President Donald Trump talking to French President Emmanuel Macron
(Image via YouTube)

U.S. President Donald Trump responded furiously to French President Emmanuel Macron’s idea to build up Europe’s joint forces. The billionaire tweeted his anger after arriving in Paris on Saturday to commemorate the end of World War I.

“President Macron of France has just suggested that Europe build its own military in order to protect itself from the U.S., China, and Russia. Very insulting, but perhaps Europe should first pay its fair share of NATO, which the U.S. subsidizes greatly!” Trump tweeted.

Trump has repeatedly slammed the NATO members for not increasing their military budget.
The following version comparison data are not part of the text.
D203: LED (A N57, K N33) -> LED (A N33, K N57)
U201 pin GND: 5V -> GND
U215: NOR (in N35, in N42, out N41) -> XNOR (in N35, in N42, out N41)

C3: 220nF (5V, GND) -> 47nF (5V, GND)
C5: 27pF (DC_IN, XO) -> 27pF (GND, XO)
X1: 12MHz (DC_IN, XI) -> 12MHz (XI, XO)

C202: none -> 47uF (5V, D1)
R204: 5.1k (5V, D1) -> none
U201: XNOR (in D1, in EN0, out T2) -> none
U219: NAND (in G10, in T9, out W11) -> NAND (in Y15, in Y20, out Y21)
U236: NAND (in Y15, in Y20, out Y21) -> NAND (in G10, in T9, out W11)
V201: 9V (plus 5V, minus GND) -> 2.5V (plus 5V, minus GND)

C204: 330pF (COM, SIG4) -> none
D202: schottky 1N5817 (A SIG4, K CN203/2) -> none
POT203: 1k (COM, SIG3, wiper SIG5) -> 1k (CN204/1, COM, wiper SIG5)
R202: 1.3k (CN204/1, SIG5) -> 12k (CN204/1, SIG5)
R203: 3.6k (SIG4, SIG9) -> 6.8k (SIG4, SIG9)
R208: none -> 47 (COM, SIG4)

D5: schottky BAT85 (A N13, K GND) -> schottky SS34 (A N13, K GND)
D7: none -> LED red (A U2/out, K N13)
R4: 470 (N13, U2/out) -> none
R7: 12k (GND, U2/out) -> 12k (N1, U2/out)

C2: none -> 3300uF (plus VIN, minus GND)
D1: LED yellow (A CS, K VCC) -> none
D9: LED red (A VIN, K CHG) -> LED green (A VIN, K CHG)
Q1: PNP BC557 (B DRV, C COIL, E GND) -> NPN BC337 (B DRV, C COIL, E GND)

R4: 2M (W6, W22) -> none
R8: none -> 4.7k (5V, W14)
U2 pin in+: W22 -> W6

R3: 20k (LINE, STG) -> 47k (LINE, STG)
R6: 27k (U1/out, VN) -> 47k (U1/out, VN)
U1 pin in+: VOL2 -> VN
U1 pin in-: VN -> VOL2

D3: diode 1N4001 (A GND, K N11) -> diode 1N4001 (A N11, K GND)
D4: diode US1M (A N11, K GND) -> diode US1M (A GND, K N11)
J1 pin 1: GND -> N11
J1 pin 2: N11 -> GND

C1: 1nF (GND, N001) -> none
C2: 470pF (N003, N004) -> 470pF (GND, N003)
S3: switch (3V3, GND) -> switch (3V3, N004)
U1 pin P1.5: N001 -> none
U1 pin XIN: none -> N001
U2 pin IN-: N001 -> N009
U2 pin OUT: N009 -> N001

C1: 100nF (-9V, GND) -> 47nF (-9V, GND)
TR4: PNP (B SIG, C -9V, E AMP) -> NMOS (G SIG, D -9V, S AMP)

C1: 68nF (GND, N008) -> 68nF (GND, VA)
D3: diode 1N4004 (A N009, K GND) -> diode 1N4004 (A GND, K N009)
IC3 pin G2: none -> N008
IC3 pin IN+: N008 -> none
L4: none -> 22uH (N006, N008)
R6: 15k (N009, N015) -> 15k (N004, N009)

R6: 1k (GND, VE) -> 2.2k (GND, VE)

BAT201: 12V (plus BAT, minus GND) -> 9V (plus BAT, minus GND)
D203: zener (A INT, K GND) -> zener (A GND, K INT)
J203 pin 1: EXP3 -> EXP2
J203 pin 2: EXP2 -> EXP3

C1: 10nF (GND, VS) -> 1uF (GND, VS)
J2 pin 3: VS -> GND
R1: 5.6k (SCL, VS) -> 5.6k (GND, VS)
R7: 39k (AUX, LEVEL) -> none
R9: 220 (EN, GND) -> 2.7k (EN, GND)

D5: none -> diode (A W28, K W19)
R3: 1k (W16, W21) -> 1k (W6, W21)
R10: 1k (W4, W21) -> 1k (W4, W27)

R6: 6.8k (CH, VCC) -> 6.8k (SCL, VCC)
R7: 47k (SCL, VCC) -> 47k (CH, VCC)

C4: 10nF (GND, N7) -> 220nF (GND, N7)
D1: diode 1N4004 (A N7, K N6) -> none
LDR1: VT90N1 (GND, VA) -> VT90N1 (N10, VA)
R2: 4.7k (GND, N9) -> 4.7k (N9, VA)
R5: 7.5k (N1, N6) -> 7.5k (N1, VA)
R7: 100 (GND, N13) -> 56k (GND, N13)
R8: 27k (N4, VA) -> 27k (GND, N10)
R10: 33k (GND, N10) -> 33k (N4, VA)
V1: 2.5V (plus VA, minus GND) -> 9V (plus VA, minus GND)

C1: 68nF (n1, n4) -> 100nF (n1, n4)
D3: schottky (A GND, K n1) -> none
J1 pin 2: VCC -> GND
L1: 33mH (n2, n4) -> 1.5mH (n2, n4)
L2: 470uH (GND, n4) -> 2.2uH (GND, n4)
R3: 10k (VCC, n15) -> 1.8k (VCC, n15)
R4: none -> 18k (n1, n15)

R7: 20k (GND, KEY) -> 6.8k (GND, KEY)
Based on the pact data as of July 2018, Washington’s contribution will account for 70 percent of the NATO budget this year.

Initially, NATO Secretary General Jens Stoltenberg instructed the organization’s 29 members to up their defense budget to two percent of their GDP, which was opposed by Trump, who wanted them to use four percent of their GDP for military spending.

Previously, in an interview with Europe 1 Radio, Macron called for the establishment of the true European army to tackle threats from China, Russia and even the U.S. Macron added that Europe must start reducing its dependence on Washington after Trump announced the U.S. would leave the nuclear agreement that was signed in the Cold War era.

“We have to protect ourselves with respect to China, Russia and even the United States of America,” Macron said.

The deal, known as the Intermediate-Range Nuclear Forces Treaty (INF), was signed on December 8, 1987, by the former U.S. President Ronald Reagan and former Russian (formerly known as the Soviet Union) leader Mikhail Gorbachev.

There are Some Pros and Cons Regarding the EU Army

In Brussels, the idea of the creation of the European Union (EU) army has gained support from those who believe that the continent’s defense and foreign policy cooperation has been left behind compared to their economic policy.

After the Crimea annexation by Russia, the European Commission President Jean-Clause Juncker said in March 2015 that the 28-nation bloc needed its military strength to be considered seriously in international affairs. He also suggested that the decision regarding foreign policy must be taken by the majority of the votes.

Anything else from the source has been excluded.